Hidden treasure: The Arts Block

The Brantford Arts Block. Cody Hoffman.
The Brantford Arts Block. Cody Hoffman.

I wasn’t entirely sure what to expect, perhaps something that embodied the stock images in my head, the ones I’d retained from the pages of glossy art magazines.  On a frigid Tuesday afternoon, my curiosity about The Brantford Arts Block was about to be delightfully satiated.After stepping into the building I was completely overwhelmed by its eclectically artistic energy. The rawness of the exposed red brick combined with the wood ceilings created a coincidental ambient glow. The Arts Block is located on 11 Sherwood Drive, a simple five minute bus ride from campus straight down Colborne Street.

Just around the corner sat Gerry Lafleur, the current operations manager at the Brantford Arts Block. Greeted by a handshake and the sounds of his soothingly raspy voice, he showed me the building and told me the story of the Arts Block.

“My impression of Brantford was a rust belt city, about eighty or ninety years past its industrial glory years,” said Lafleur, noting the important role of arts in the community. “In my mind, this feeling that Brantford was a sports town. So its kind of cool to see in a place like this that people are interested in art.”

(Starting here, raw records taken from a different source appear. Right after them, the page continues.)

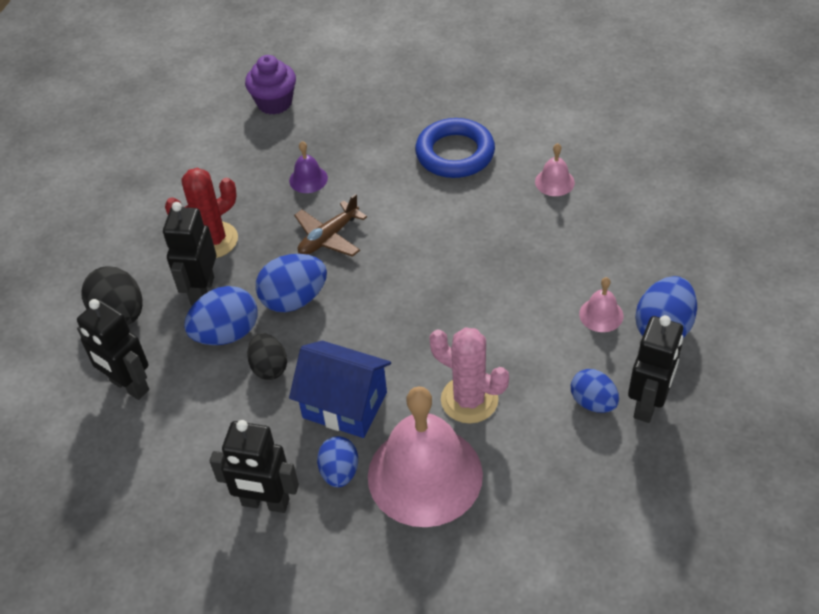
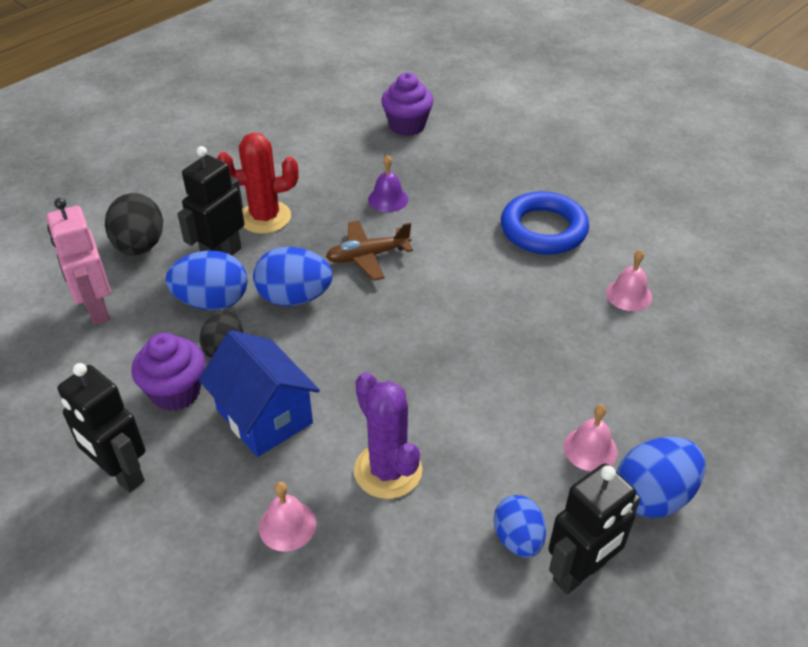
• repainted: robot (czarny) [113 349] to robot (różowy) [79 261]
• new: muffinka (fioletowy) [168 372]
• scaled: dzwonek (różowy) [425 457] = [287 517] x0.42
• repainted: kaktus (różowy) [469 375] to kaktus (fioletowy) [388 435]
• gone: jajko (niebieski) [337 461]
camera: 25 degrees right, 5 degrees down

After moving here from Kitchener in 2005, he learned about the arts block from passing by and he had read about the people who were trying to get something going with a space for collaborative arts. After his theatre company later partnered up with the Block, his involvement began to snowball.

At the ripe age of nearly 100, the building bares an unusual triangular shape, which fosters pristine acoustics. It features the left wing as a display for local art, and the right wing for art classes. The centre of the building bears the most endearing recording studio, a velvet couch and an antique rug giving it an inviting attic-party demeanor. The second-hand mixing board has even graced the presence of artists like Bob Dylan, U2 and Neil Young.

The Art Block’s previous location on Dalhousie Street, where The Works currently resides, couldn’t quite produce ideal lighting for the theatrics the block wanted to display. What makes The Brantford Arts block stunningly unique is the open forum.

“If you don’t take up that discipline yourself, you connect with someone. The ideal was always to be collaborative and to share with audiences so there the aspect of participating,“ said Lafleur.

One of the trademark characteristics the Block seeks to promote is eradicating artistic inhibitions.  Lafleur explained how the safe and collaborative environment coaxes out hidden talents, “We want people to be encourages to jump in and do things, not necessarily in a formal way, It’s more like just get over your fear and just go and do it. See what happens.”

As I asked him about the challenges of being a not-for-profit, he explained that the City of Brantford has been exceedingly supportive of the Arts Block. Many community art stores often step up to donate as well, but Lafleur noted that pushing economic boundaries is half the fun of the artistic process, as they often seek to re-purpose antiquated items into canvas.

“We are the beneficiaries of an incredibly generous grant from the city of Brantford.” Said Lafleur graciously.

The Arts Block also caters to a variety of demographics. Emmy award winning and renowned Cirque du Soleil choreographer, Debra Brown, hosted a circus camp there in the summer. The Arts Block also hosts various recording sessions with local musicians, guest speakers, workshops for the elderly and a variety of skills classes.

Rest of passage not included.